With the funds from New Canaan Baseball in hand, work could start this week on the two little league fields in Mead Park, Mellick and Gamble, and on the baseball diamond at Saxe Middle School, according to John Howe, parks superintendent with the New Canaan Department of Public Works.
“We’re very happy,” Howe said during the Oct. 21 meeting of the Board of Selectmen, held in the Training Room at the New Canaan Police Department. The board approved by a 3-0 vote the contract between the town and Greg Twardy Landscaping ($11,099) and Read Custom Soils ($2,355) for sod, clay and repair work at the fields.
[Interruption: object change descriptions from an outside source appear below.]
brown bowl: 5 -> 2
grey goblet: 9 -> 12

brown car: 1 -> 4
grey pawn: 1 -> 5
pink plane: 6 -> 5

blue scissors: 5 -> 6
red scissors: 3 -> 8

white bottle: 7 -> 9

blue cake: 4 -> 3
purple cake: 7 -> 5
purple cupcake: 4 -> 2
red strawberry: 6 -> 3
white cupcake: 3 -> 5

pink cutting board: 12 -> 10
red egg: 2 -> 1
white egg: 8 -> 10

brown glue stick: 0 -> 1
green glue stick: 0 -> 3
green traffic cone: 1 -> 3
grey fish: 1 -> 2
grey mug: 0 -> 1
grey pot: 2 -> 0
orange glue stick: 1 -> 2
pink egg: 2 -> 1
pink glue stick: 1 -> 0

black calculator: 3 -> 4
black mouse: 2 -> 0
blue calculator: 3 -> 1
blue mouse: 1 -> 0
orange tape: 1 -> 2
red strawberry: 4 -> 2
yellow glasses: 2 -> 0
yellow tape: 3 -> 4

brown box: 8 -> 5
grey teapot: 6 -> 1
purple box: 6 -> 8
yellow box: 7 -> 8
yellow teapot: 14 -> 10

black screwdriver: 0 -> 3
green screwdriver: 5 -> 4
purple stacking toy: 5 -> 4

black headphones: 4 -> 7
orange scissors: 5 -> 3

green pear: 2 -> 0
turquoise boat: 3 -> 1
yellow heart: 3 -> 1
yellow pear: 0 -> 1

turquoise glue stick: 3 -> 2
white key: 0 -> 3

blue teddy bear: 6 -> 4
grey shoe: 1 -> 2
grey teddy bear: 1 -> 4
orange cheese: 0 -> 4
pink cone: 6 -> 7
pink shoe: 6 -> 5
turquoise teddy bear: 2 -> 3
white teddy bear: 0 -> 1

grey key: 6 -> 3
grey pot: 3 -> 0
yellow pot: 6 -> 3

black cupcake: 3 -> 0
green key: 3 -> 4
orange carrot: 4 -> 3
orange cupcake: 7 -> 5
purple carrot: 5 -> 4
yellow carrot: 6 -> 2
Selectman Nick Williams—who last month helped run a meeting of the Youth Sports Committee, a selectmen-appointed group charged with overseeing all youth programs in town, focusing on matters such as equitable use of fields and transparency in funding—thanked New Canaan Baseball and asked Howe about the work to be done. Specifically, Williams asked whether the parks department would have to the work even if New Canaan Baseball wasn’t funding the project.
“No, we wouldn’t,” Howe answered. “The work that we are looking to do, we would not have done.”
Williams clarified that at some point, not doing this work could create a safety problem which would prompt action by the town.
Howe said that the support from New Canaan Baseball does help the parks department in its day-to-day maintenance of regarding the fields to the proper pitch.
Asked to what extent the work would assist softball, Howe said: “This one won’t assist softball at all, because this work is for Mellick, Gamble and the Saxe baseball field. But indirectly it [does] because we are doing other work on the girls’ softball.”
Williams underscored that the money the town would have spent doing the work on the baseball fields can be used elsewhere, such as on improving other fields, including those used for softball.
First Selectman Rob Mallozzi said: “I am glad you bring that up, because it’s important that we treat all those fields [the same], softball and baseball.”
The town earlier this month approved about $30,000 to be spent improving the men’s rec softball and girls’ softball diamonds at Waveny.